I've learned something new today! Do you have any links where this guidance is written or other models described in this way?
I wouldn't describe it as guidance, just the way people build statistical models, but I can give you another example. I'm already worried about how long this might be :-(
To be topical, let's use an example of how big a difference is there in the risk of dying from CV-19 in the UK compared to other countries.
You start by framing the question that should answer the question posed, e,g For someone alive on the 1st January 2020 what is the risk of them being dead on the 31st December 2020 from Covid-19.
You are interested in knowing how people have "responded" to all the things that might have affected their mortality during that defined period. But first you need to know how to measure the "thing" you are interested in knowing about, and in this case, its "is a person dead or alive". This then gives us the "Response variable" for the model, which we can call mortality, which it goes on the left hand side of the model and contains a variable that can be either "yes" or "no"

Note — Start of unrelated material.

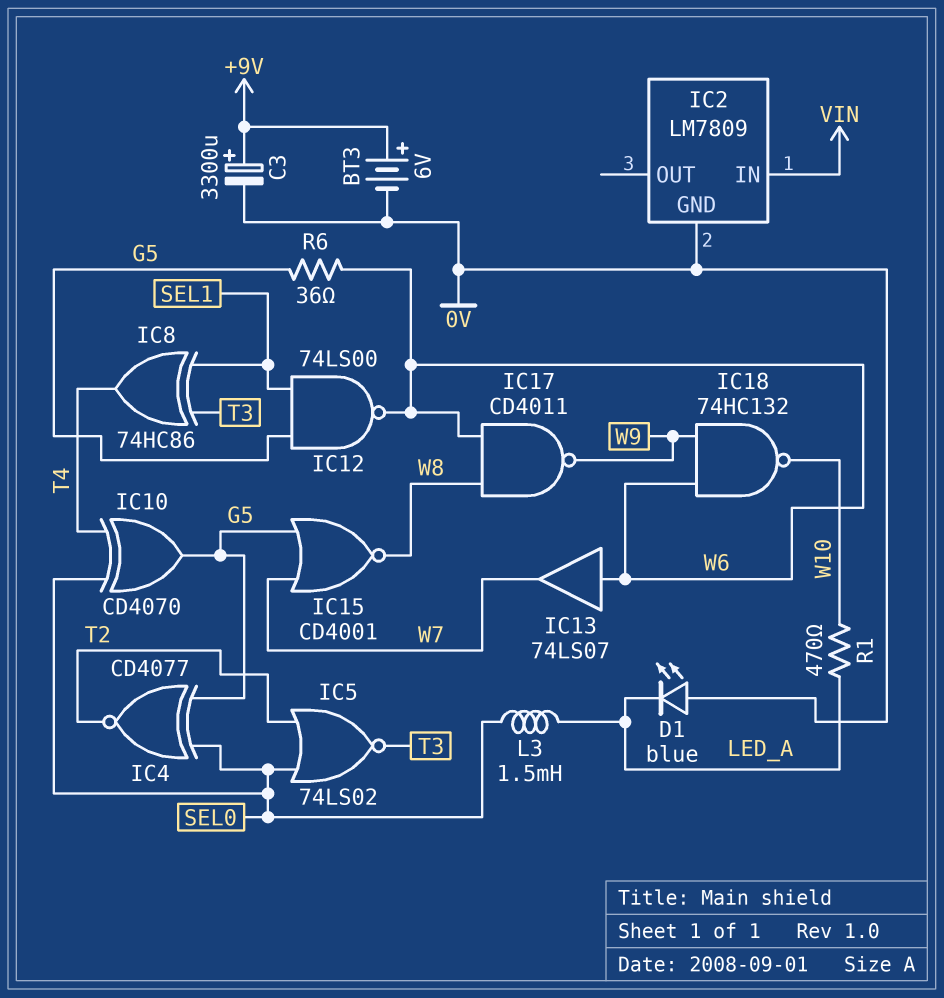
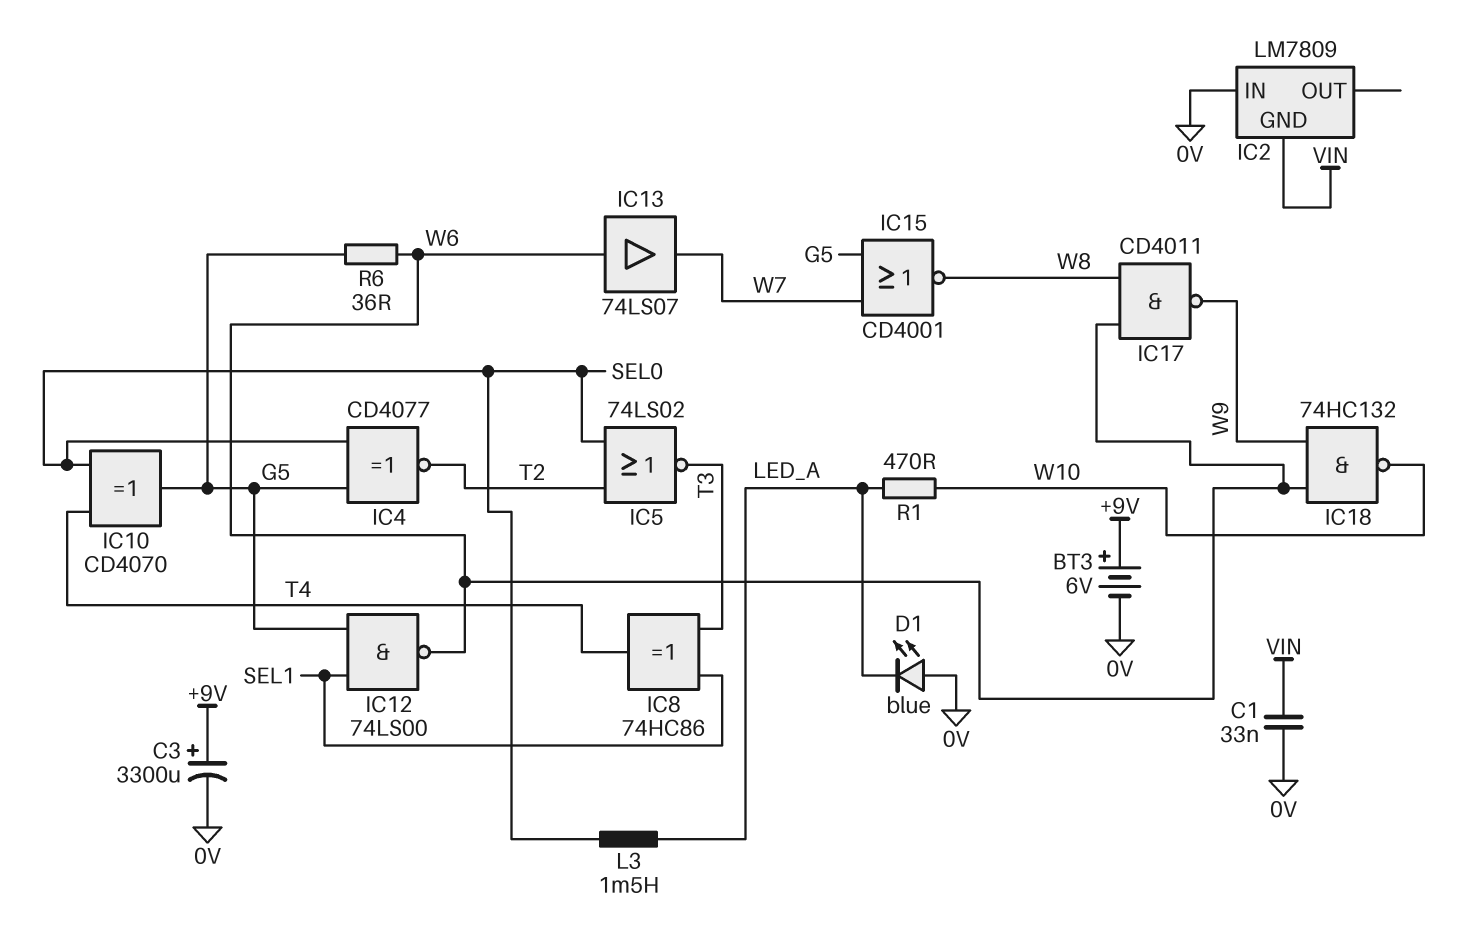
C1: none -> 33nF (0V, VIN)
IC2 pin GND: 0V -> VIN
IC2 pin IN: VIN -> 0V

On the right-hand side of the model, you add the "explanatory variables". These are explanatory variables because they explain the response recorded in the response variable.
This gives a model structure of:
Response Variable = Explanatory variable 1 + Explanatory variable 2 + explanatory variable 3.. + error.
The error is the bit of what is happening to the response variable that the model can't explain. So these are things that are affecting the mortality but you haven't included in the model. Normally things you simply don't know about. e.g. it may be that having red hair (possibly as a genetic indicator) is a good predictor of mortality, but you didn't think of it, so ts not included in the model, and becomes rolled up with all the other unknowns contained in the "error" term.
Deciding what explanatory variables are included in the model (and how they are measured) is the crucial starting point for a model.
But lets' say we end up with a model in the form of:
Mortaility = Country + age + sex + ethnic group +. covid19 + underlying condition
So now you need to collect the data for these variables. For every country, you will need to get data for a sample of people, and for every person, in the sample, you will need to get the information required by the model, e.g there age on the age on the 1st January 2020, their sex etc, and this data is then fed into the statistical software to run the model.
The linear models that I am familiar with, essentially look at the strength of correlations between each of the explanatory variables to the response variable and give you a number (the coefficient) that quantifies that relationship. And in this case, you can add up the results from the explanatory variables to give a "probability of being dead"
So to make it simple I will assume that a probability of 100% is definitely being dead (percentages aren't probability but its easier to work with).
For the age variable in the model, you might get a coefficient of 0.1%. This means that for every year someone gets older there risk of being dead in that 12 month period increases by 0.1%
For sex, you might have coefficient of 3, meaning that men have a 3% greater risk of being dead than women.
If you had tested positive for COVID, that might increase your risks by 15% (coefficient of 15)
If you had an underlying condition this might increase your risks by 35% (coefficient of 35)
Each country and each ethnic group would have its own coefficients generated by the model
So if you want to work out the risk of 65 year old man, from a specific country and ethnic group, without an underlying health condition, but who had tested positive for COVID, you would add up the results.
Mortaility = Country + age + sex + ethnic group +. covid19 + underlying condition, which becomes
risk of being dead = 2 (UK) + 0.1x 65 (age) + 3(sex) + 0,2 (ethnic group) + 15(covid positive) + 0 (underlying condition)
So 2+6.5+3+0.2+15. = 26.7
This means there is about a 30% risk that a person selected randomly from the UK population with these characteristics, will be dead at the end of the 12 month period and 70% chance (risk) of him being alive.
The model gives confidence intervals around these numbers (measures of uncertainty about the results), so in practice, you would end up with numbers that look more like, a 15% to 45% chance of being dead and a 35% to 85% chance of being alive.
But you can also compare the coefficients of individual variables e.g the country variable. So if the coefficient for the UK was 10 and the coefficient for Italy was 5. You could conclude that the risk of dying in the UK is double the risk of dying in Italy, after you take into account the effect of age, sex, ethnic group, underlying condition and whether a person tested positive for COVID 19.
This is also an opportunity to misrepresent the stats. If you look at the example above of doubling from 5 to 10, and look at the scale of the other coefficients, then this is an important difference between countries.
However, if the difference went from 0.005 to 0.01, this would still be doubling, but the effect is so small from either country, that you could safely disregard the differences between countries, and conclude the country you live in isn't that important in terms of living or dying from COVID-19.
I hope that makes sense, and maybe answers your question, but get back to me if all I've done is confuse you.